The University of Notre Dame football program relied upon outdated weather information and did not check wind advisories on the day that a hydraulic lift toppled and killed team videographer Declan Sullivan, according to an internal report released Monday.

Sullivan, a 20-year-old film and marketing student from suburban Long Grove, was working as a paid employee of the school's athletic department on Oct. 27, when he went up in an aerial scissor lift to record practice.

The National Weather Service had issued a wind advisory for the day, and gusts reached 53 mph about the time of Sullivan's fall. The lift carrying him crashed through a fence and landed on an adjacent street.

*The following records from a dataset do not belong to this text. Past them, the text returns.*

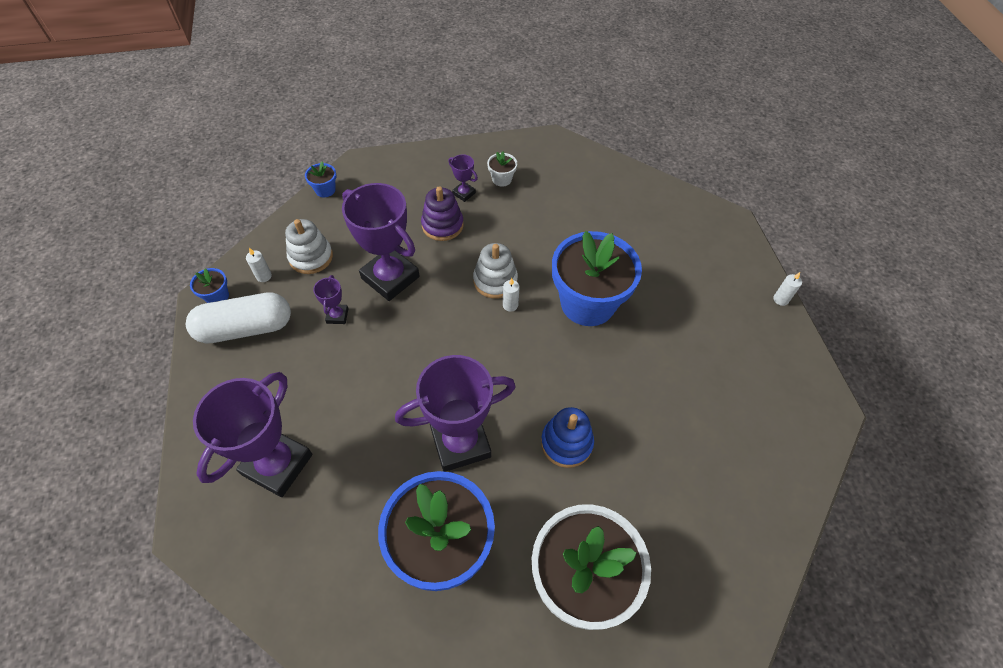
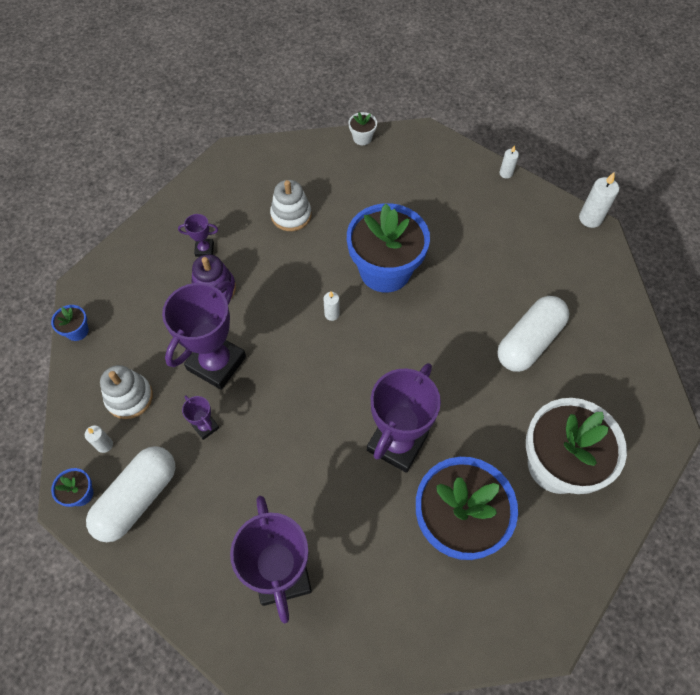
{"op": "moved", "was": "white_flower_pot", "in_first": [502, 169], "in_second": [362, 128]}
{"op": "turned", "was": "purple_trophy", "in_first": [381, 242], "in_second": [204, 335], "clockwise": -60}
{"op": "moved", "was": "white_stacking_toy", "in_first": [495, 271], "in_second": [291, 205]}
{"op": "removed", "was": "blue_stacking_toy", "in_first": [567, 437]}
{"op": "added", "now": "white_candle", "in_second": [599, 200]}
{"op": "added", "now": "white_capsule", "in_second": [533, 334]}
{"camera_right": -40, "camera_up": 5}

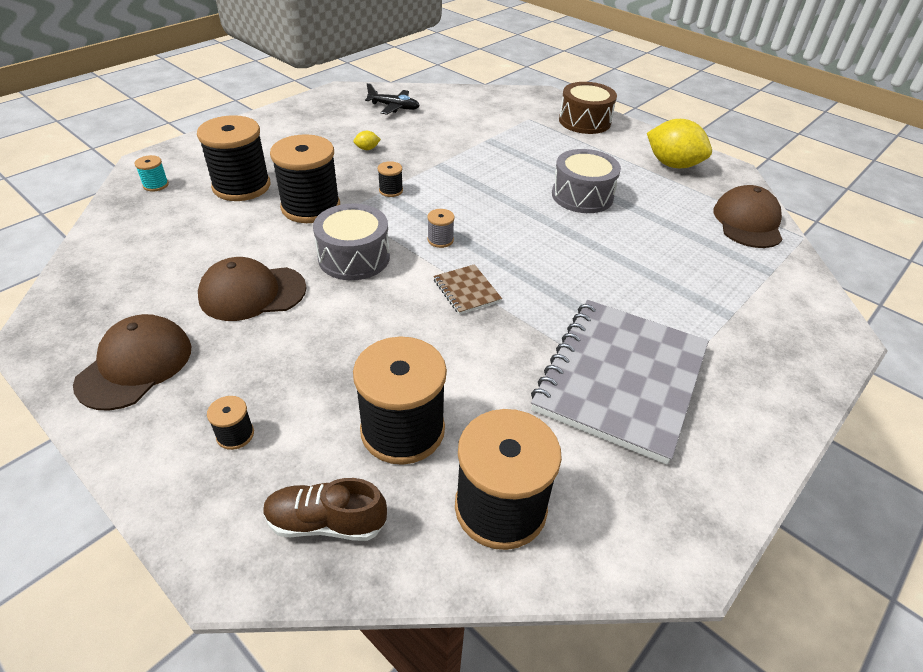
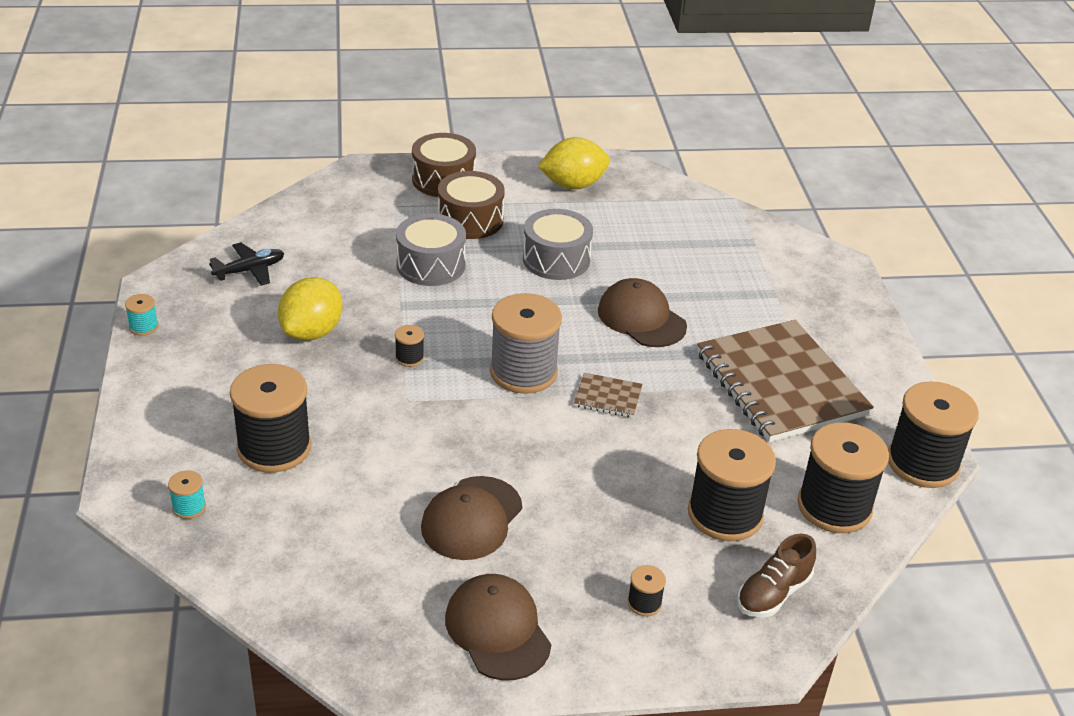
{"op": "resized", "was": "yellow_lemon", "in_first": [367, 140], "in_second": [310, 309], "ratio": 2.46}
{"op": "moved", "was": "black_spool", "in_first": [305, 178], "in_second": [933, 434]}
{"op": "moved", "was": "brown_cap", "in_first": [748, 216], "in_second": [642, 312]}
{"op": "moved", "was": "grey_drum", "in_first": [351, 242], "in_second": [431, 250]}
{"op": "resized", "was": "grey_spool", "in_first": [441, 228], "in_second": [526, 343], "ratio": 2.34}
{"op": "recoloured", "was": "grey_notebook", "now": "brown_notebook", "in_first": [620, 382], "in_second": [785, 381]}
{"op": "added", "now": "brown_drum", "in_second": [471, 205]}
{"op": "added", "now": "turquoise_spool", "in_second": [141, 315]}
{"camera_right": -50, "camera_up": -5}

The report states that “no one acted in disregard for safety” on the day of the accident. Rather, a “sudden and extraordinary” wind and insufficient, long-standing protocols led to Sullivan’s death, officials said.

“The university is collectively responsible,” said the Rev. John Jenkins, Notre Dame’s president. “Insofar as the president is responsible for the university as a whole, I am the individual who bears the most responsibility and I accept that responsibility.”

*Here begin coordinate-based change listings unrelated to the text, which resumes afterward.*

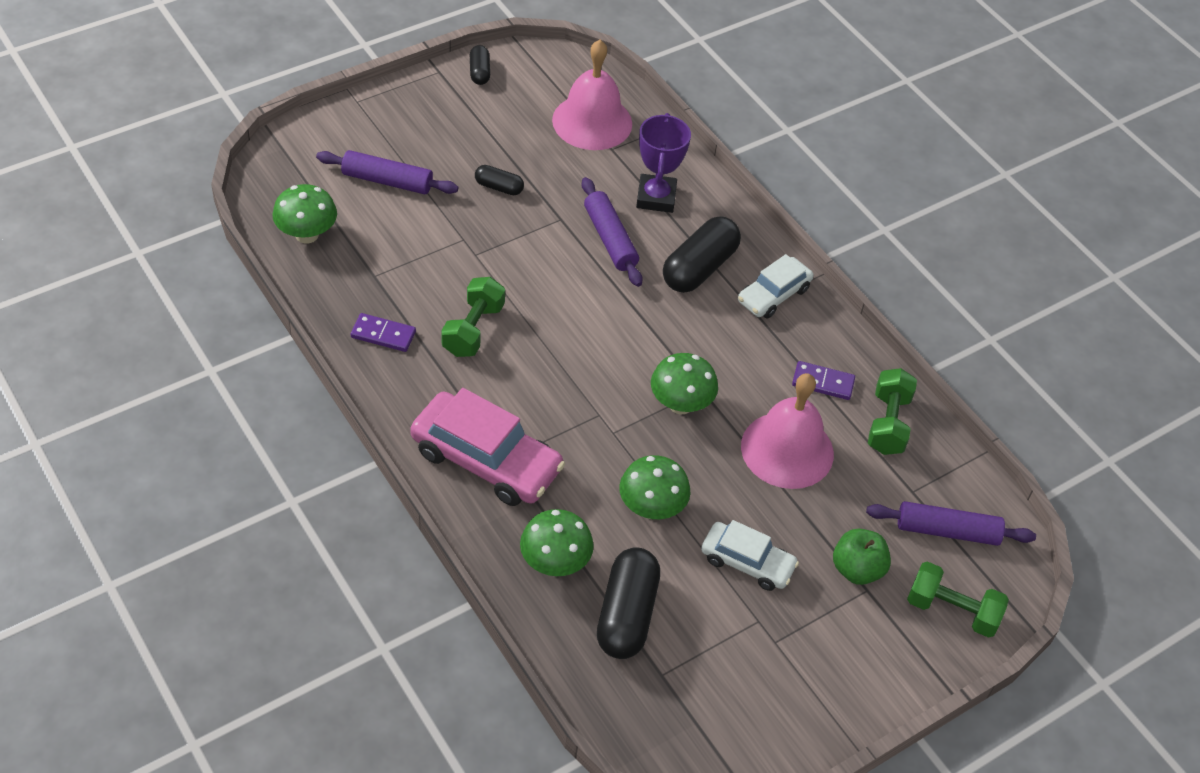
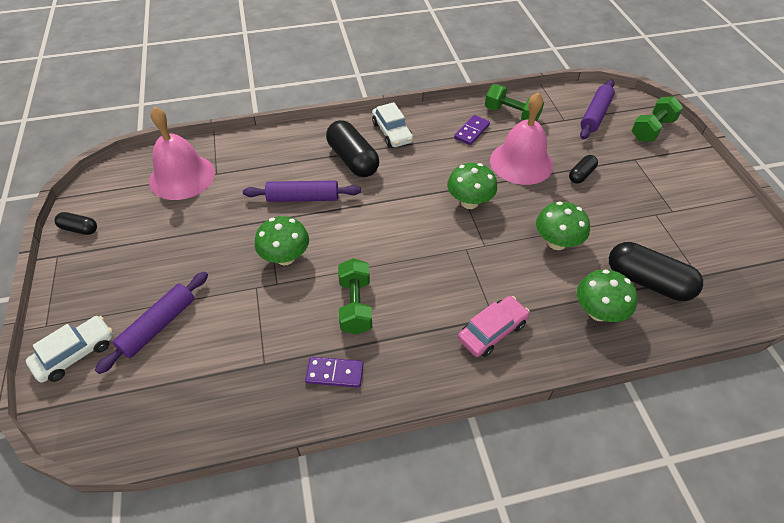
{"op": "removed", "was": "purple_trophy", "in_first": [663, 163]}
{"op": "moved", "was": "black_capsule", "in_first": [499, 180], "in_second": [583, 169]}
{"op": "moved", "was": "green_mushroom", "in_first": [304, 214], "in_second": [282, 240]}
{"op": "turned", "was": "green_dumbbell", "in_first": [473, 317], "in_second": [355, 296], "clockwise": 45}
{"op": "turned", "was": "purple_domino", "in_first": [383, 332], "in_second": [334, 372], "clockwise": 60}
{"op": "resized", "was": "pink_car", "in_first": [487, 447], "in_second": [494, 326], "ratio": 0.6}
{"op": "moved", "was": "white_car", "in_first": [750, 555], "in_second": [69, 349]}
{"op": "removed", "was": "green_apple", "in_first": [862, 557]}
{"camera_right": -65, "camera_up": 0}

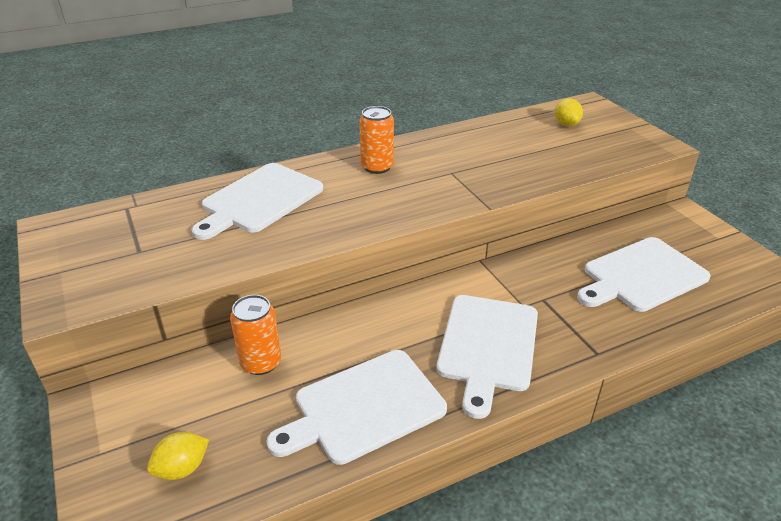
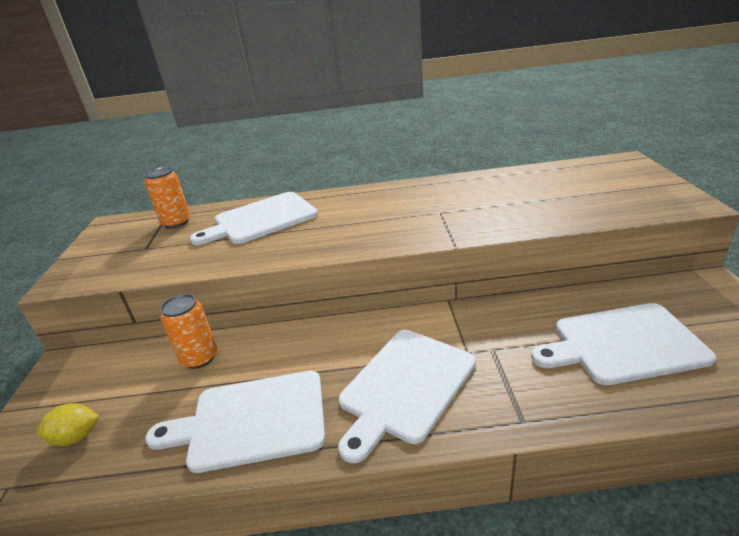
{"op": "removed", "was": "yellow_lemon", "in_first": [569, 112]}
{"op": "moved", "was": "orange_can", "in_first": [376, 140], "in_second": [167, 197]}
{"camera_right": 25, "camera_up": -5}

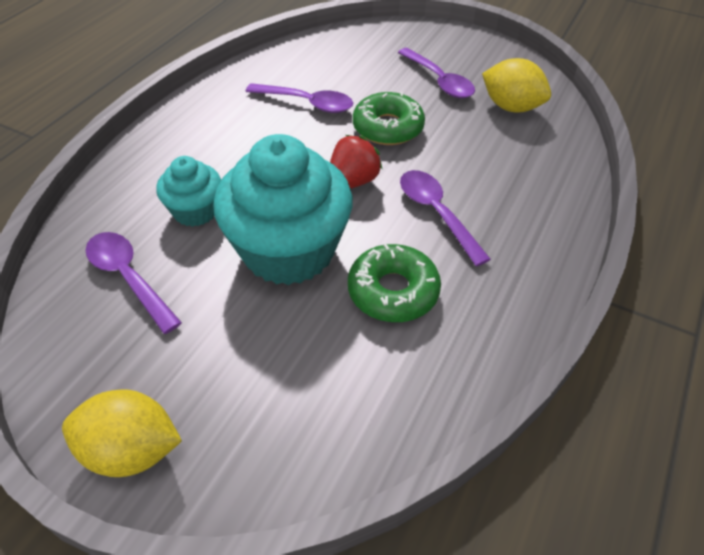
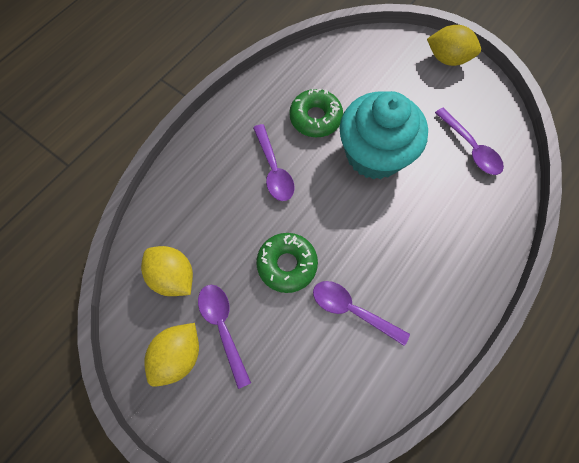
{"op": "removed", "was": "red_strawberry", "in_first": [356, 162]}
{"op": "removed", "was": "turquoise_cupcake", "in_first": [188, 191]}
{"op": "added", "now": "yellow_lemon", "in_second": [171, 355]}
{"camera_right": -170, "camera_up": 20}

According to the report, the football program’s policy was to keep the videographers off the lifts if the winds reached more than 35 mph. After coach Brian Kelly opted to hold practice outside, the staff checked the wind speeds six times during the day to make sure they had not exceeded the threshold.

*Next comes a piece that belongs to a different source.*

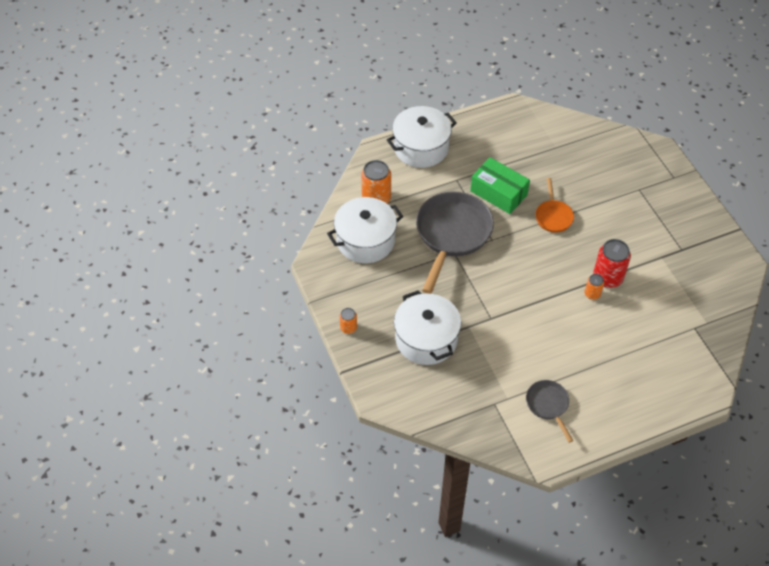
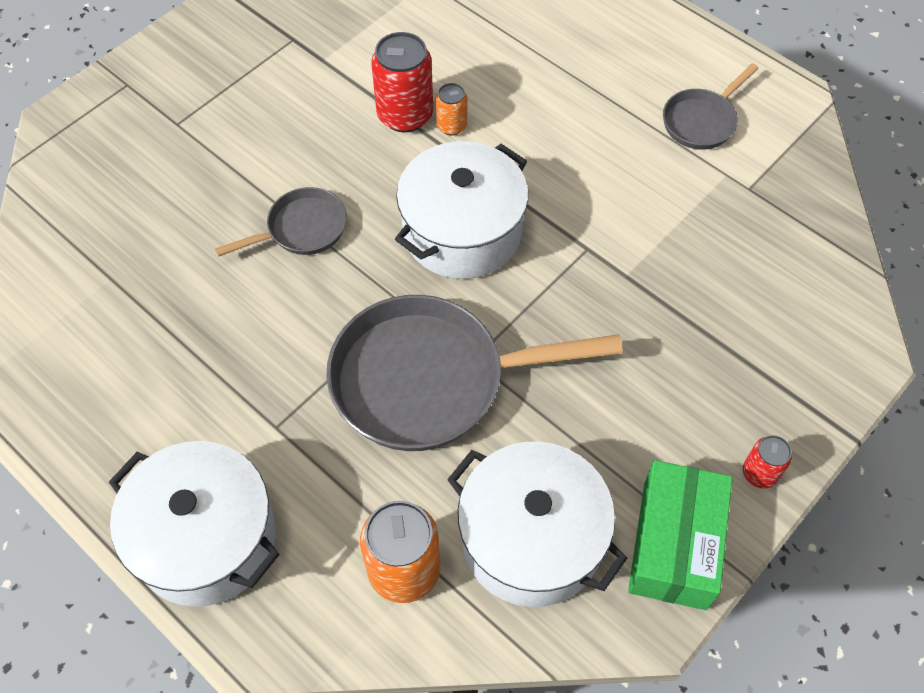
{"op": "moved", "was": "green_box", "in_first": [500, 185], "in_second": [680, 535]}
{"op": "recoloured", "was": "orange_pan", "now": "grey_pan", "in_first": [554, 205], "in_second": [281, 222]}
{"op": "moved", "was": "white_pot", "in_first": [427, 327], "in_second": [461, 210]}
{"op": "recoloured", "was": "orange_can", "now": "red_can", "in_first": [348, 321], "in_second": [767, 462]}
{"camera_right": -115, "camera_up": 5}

In keeping with international standards, the lift industry recommends grounding the equipment when winds exceed 28 mph. But Notre Dame had a threshold of 35 mph based upon information gleaned at conferences and talking to other teams, the report said.

When checking weather websites, the staff saw reports of 23 mph sustained winds with 30 mph gusts prior to practice, according to the report. Computer forensics show that no one on the staff clicked on a wind advisory icon that warned of possible winds exceeding 50 mph, said John Affleck-Graves, the university’s executive vice president.

Eight minutes after the football staff checked the weather for the final time, the National Weather Service reported wind gusts up to 38 miles per hour in South Bend. There were no wind gauges on the field, so the staff depended on their own observations to determine if the conditions were safe.

“According to interviews, no one perceived the wind as unusual and no one discerned that wind speeds were increasing in severity during practice,” the report states.

Sullivan, however, expressed concerns about the wind in messages posted on social media sites shortly before his death.

"Gusts of wind up to 60 mph today will be fun at work ... I guess I've lived long enough," he wrote.

While on the lift, he tweeted again.

“Holy (expletive). Holy (expletive) this is terrifying,” he wrote.

University officials said they could not explain Sullivan’s mindset and did not know why he didn’t lower his lift if he felt it was unsafe. The football program fosters an atmosphere that encourages videographers to put their personal safety before the team’s practice needs, the report said.

The report states: “Notre Dame cannot conclusively determine whether Declan, himself, felt unsafe and pressured to stay in the lift. While on the lift, Declan posted two tweets, one of which stated: ‘This is terrifying.’ Student videographers indicated their belief that the tweets likely reflected his joking nature, adding that his use of that word was common. The student videographers also stated that they did not believe they were in real danger.”

The Indiana Occupational Safety and Health Administration fined the South Bend campus $77,500 last month for ignoring industry standards that could have prevented Sullivan's death. The university report, however, takes exception with the agency’s ruling that Notre Dame knowingly operated the lifts in dangerous weather conditions.

"Although the University respects IOSHA’s view, the Investigation did not find any evidence that University employees knew they were using lifts in wind speeds which exceeded lift capabilities. Although employees monitored wind data frequently throughout the day prior to leaving for practice, they never saw reported wind speeds that exceeded the 35 mph wind-safety procedure,” the report states. “The staff made a subjective, good faith judgment based upon the weather information they had reviewed.”

No one was disciplined for their role in the accident, Jenkins said. The football athletic trainer, who oversees team safety, has since been given a new job title and increased responsibilities.

Officials acknowledged that the campus risk management department was unaware the team used the lifts to record practices. Football videographers were trained to use the lifts by the athletic department and did not receive the campus-required instruction for lift operators, according to the report.

In light of the report, the university will adopt several new safety protocols, including the installation of on-field wind gauges and the adoption of a wind-speed standard to operate lifts.  

The university will also work with IOSHA, the NCAA and a collegiate videographers association on a national safety campaign for hydraulic lift use.

“I think we’re all collectively focused on making sure nothing like this happens again,”  Kelly said.
 
Sullivan’s family thanked the university for a “comprehensive and thorough” review of the accident and indicated it would join Notre Dame’s effort to promote the safe use of hydraulic lifts.

“For us, that’s the most important aspect of the report,” said Sullivan’s uncle Mike Miley, the family’s spokesman. “We want to prevent this from happening in the future.”

The Sullivan family repeatedly has expressed its appreciation to the Notre Dame community for its support. They continue to work with university officials on ways to honor Declan's memory on the South Bend campus, where his younger sister is a freshman.